We mustn’t underplay the significance of Chernobyl. Due to a combination of poor design, bad systems and maintenance, and incompetence on the part of the operators, the accident caused terrible damage and many avoidable deaths. Yet in apocalyptic terms, this was no Armageddon. The impact was smaller than an industrial accident like Bhopal, and vastly smaller than the destruction caused by many of the wars that have taken place over the last hundred years.

There remains the concept of the China Syndrome. With reactors unable to provide a true nuclear explosion, this is usually put forward as the ultimate disaster scenario for a nuclear power plant, as portrayed in the movie of the same name. It’s a truly frightening idea. The dramatic name implies a runaway meltdown that doesn’t just make the reactor building collapse. Instead, the overheating reactor eats through the land beneath it and goes on to melt its way through the Earth’s core, all the way though the planet until it pops out in China.

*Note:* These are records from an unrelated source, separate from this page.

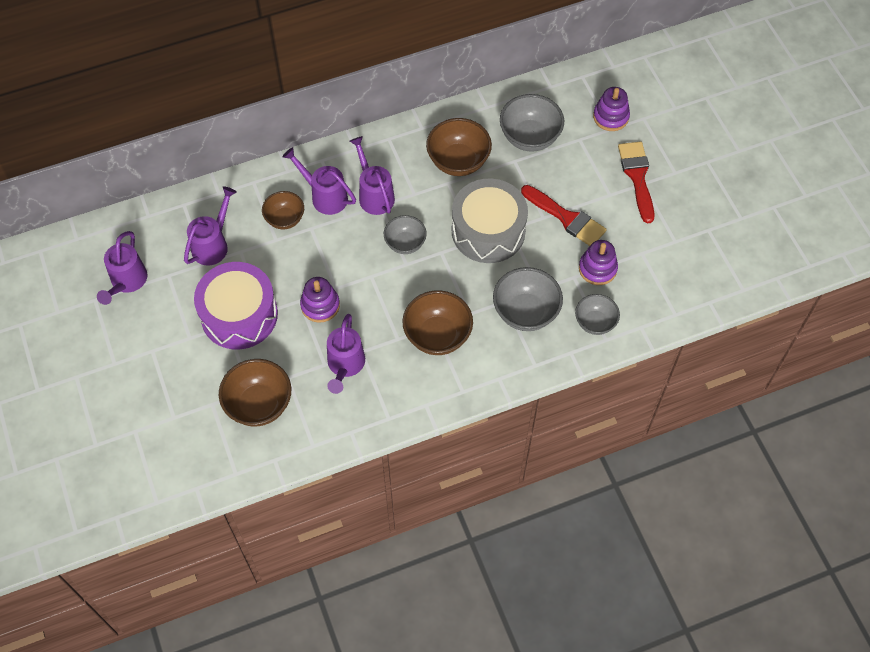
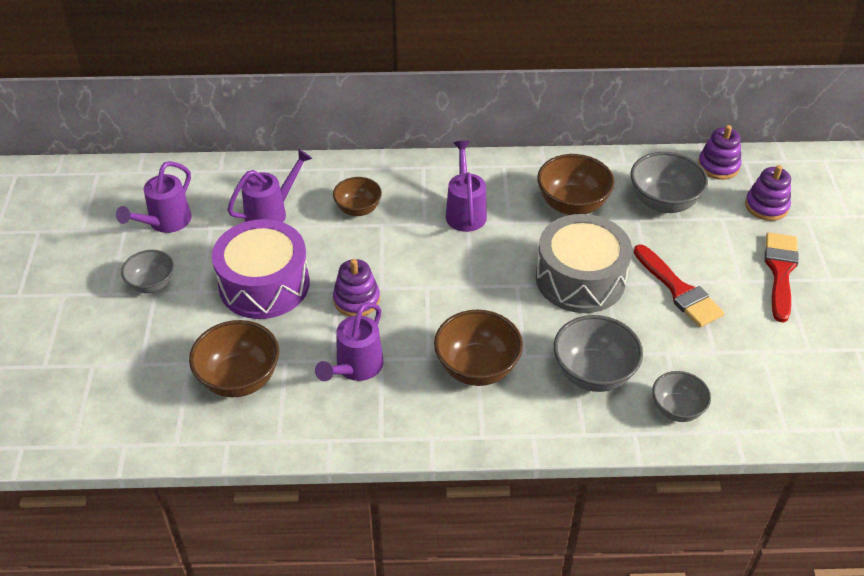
camera: 20 degrees right, 15 degrees down
(325, 196) = (411, 200): purple watering can -> none
(405, 243) = (479, 266): grey bowl -> grey bowl (152, 284)
(597, 269) = (700, 352): purple stacking toy -> purple stacking toy (718, 166)

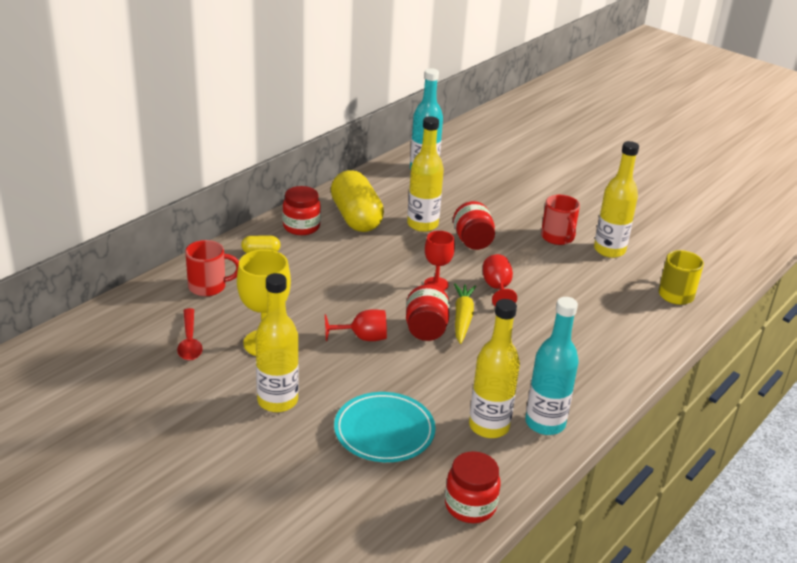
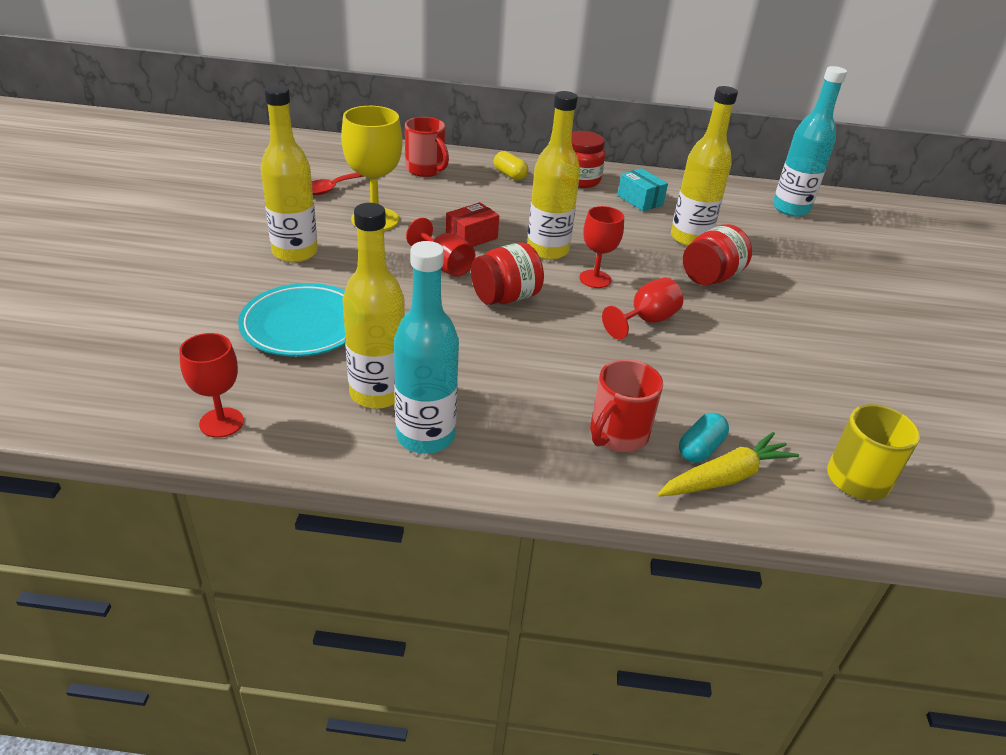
camera: 55 degrees right, 5 degrees up
(335, 310) = (471, 237): none -> red box
(356, 217) = (640, 200): yellow capsule -> turquoise box
(462, 318) = (557, 314): yellow carrot -> yellow carrot (725, 477)
(470, 506) = (221, 422): red jar -> red goblet
(557, 238) = (819, 334): red mug -> red mug (617, 435)
(609, 250) = (863, 384): yellow bottle -> yellow bottle (547, 250)
(622, 330) = (700, 448): none -> turquoise capsule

If anything even vaguely like this were to happen it would be truly catastrophic. You don’t even have to get all the way through. Unlike Jules Verne’s friendly picture of a network of caverns under the ground in
Journey to the Center of the Earth,
there is intensely hot liquid rock down there, plus natural nuclear reactions that maintain the heat, and immensely high pressure. If a sustained meltdown plunged deep enough into the Earth it could cause the supervolcano to end all supervolcanoes.

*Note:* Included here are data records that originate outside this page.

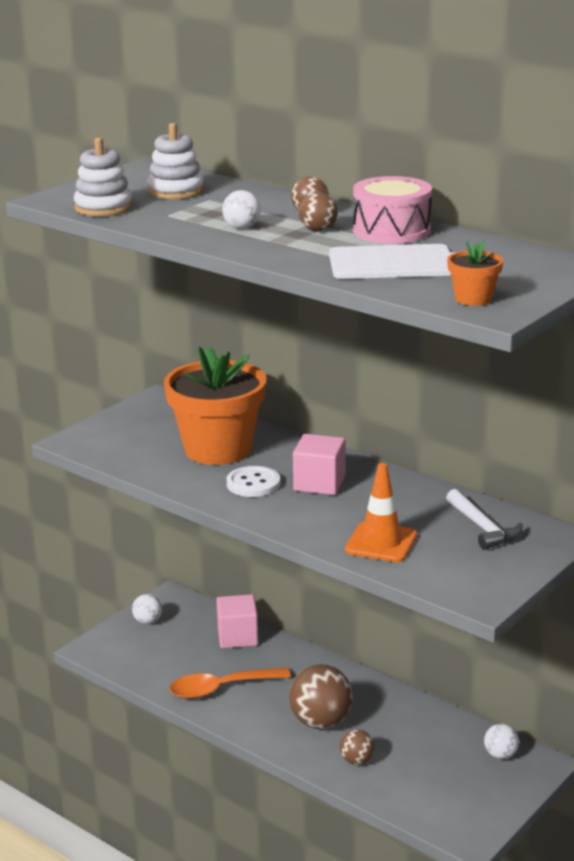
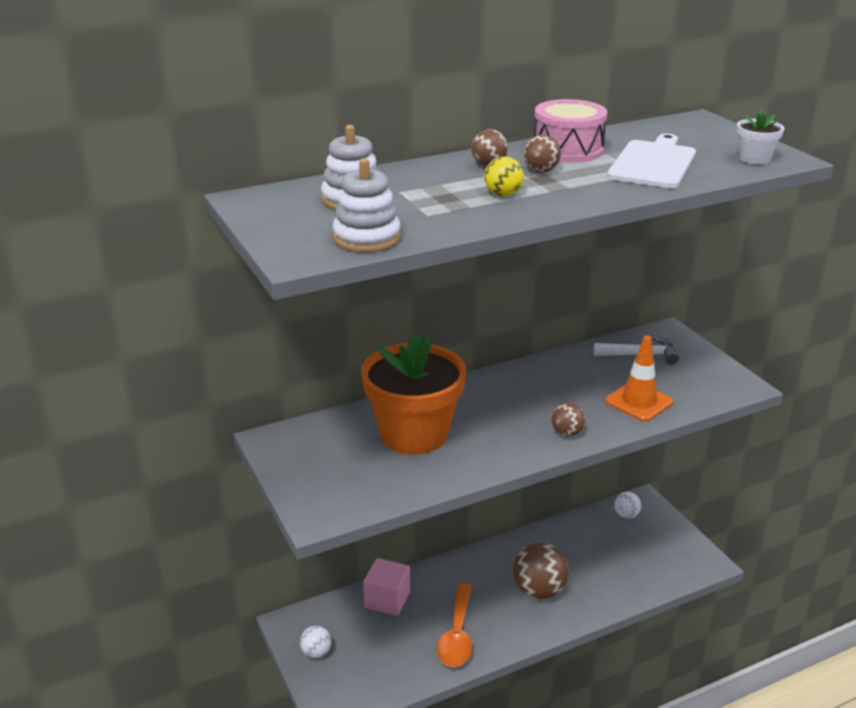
camera: 65 degrees left, 5 degrees up
(242, 228) = (503, 194): white ball -> yellow ball
(253, 484) = (496, 433): white button -> none
(319, 483) = (520, 401): pink cube -> none
(357, 760) = (598, 588): brown ball -> brown ball (567, 433)
(473, 299) = (754, 159): orange flower pot -> white flower pot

Thankfully, though, dramatic though the image is, it just couldn’t ever happen. Leaving aside the lack of nuclear reactors on the side of the planet opposite China (despite popular public opinion, China is not on the opposite side of the globe from the United States; it’s opposite parts of South America and a lot of ocean), a nuclear reactor could not melt far into the Earth’s crust. It wouldn’t stay a concentrated, superhot blob, but would spread out and cool on contact with the surrounding ground, its temperature rapidly dropping back to normal levels.

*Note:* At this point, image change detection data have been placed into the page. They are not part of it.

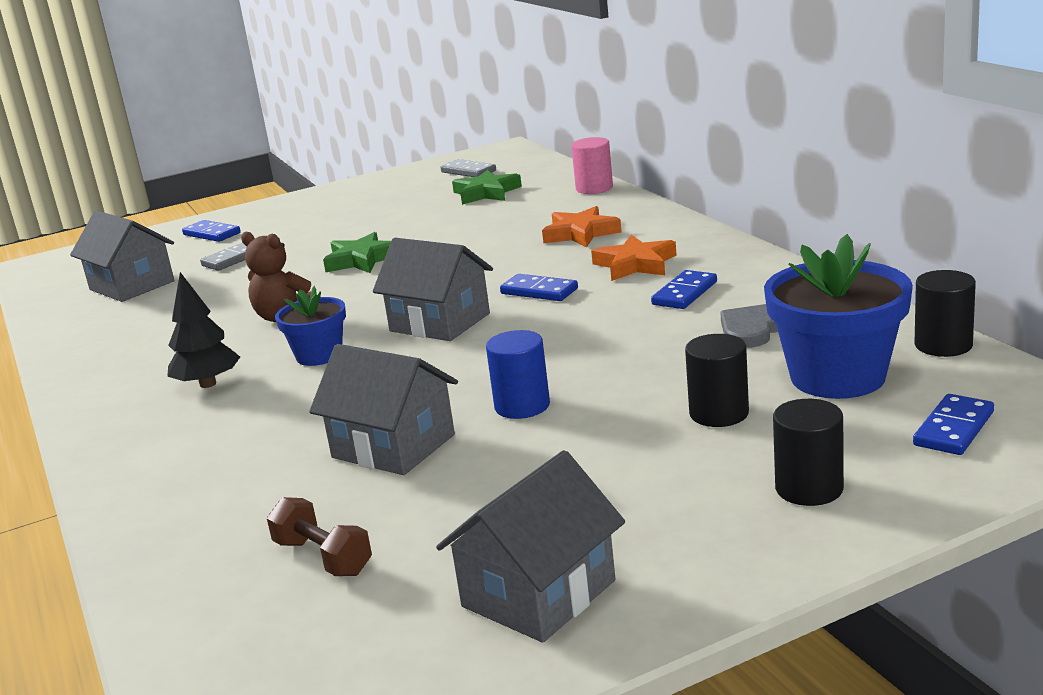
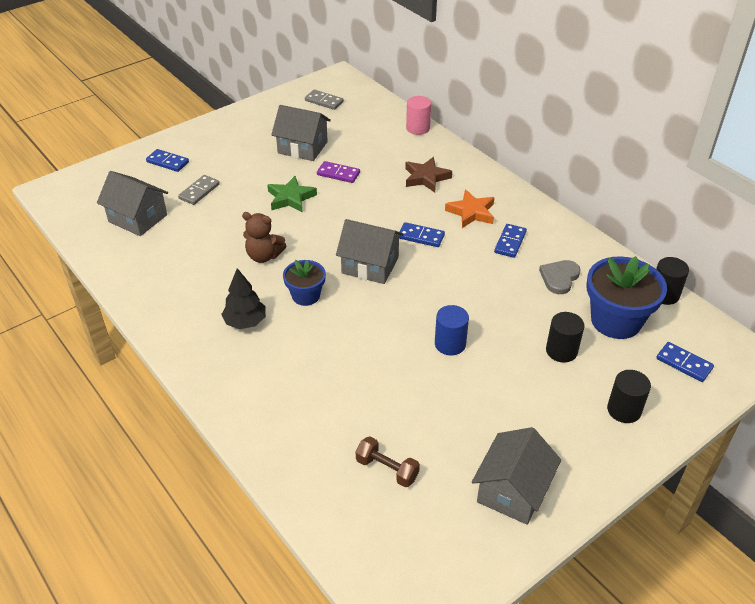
camera: 15 degrees left, 20 degrees up
(393, 446) = (388, 379): grey house -> grey house (302, 147)
(447, 235) = (338, 174): none -> purple domino
(486, 193) = (346, 128): green star -> none
(580, 233) = (426, 177): orange star -> brown star
(954, 429) = (684, 363): blue domino -> blue domino turned 75 degrees counterclockwise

As we’ve seen, the poor design of Chernobyl’s reactor was part of the reason for its failure. All Western nuclear power stations were already safer before the accident—and the safety of the USSR’s stations was enhanced after the disaster. There is, however, a way to make generating nuclear power far safer still. There is a totally different design of reactor called a pebble-bed reactor, where the uranium sits in a bed of pebbles made of a special type of graphite (carbon).

The key safety element of the pebble-bed reactor is that it is inherently not susceptible to the usual cause of reactor failure. As we’ve already seen, if a reactor loses cooling its chain reaction stops, and the danger comes instead from the way the intense heat produced can set the graphite control rods alight and the resultant fire can melt through the containment vessel. In a pebble-bed reactor, the pebbles are made of pyrolytic graphite, which is so resistant to heat that the temperatures reached would not cause them any damage. There would be no meltdown, no fire to damage the containment vessel. If the reactor ran out of control it would simply heat up, peak, and cool down without ever threatening its environment. What’s more, such reactors are also more efficient than the traditional design because they run at a higher temperature.

It is bizarre that as the nuclear states build more nuclear power plants to manage their electricity needs with less global warming, few seem to be seriously considering pebble-bed reactors. It would be a major step away from possible future nuclear disasters.

The other alternative to make nuclear power safer is nuclear fusion. Here the power of the Sun is brought to Earth. Given that fusion is the process that makes the difference between a thermonuclear bomb and a conventional fission bomb, it might seem that fusion power stations would be taking nuclear madness to a new level, but in fact fusion power is both vastly safer and cleaner in terms of nuclear waste than is fission.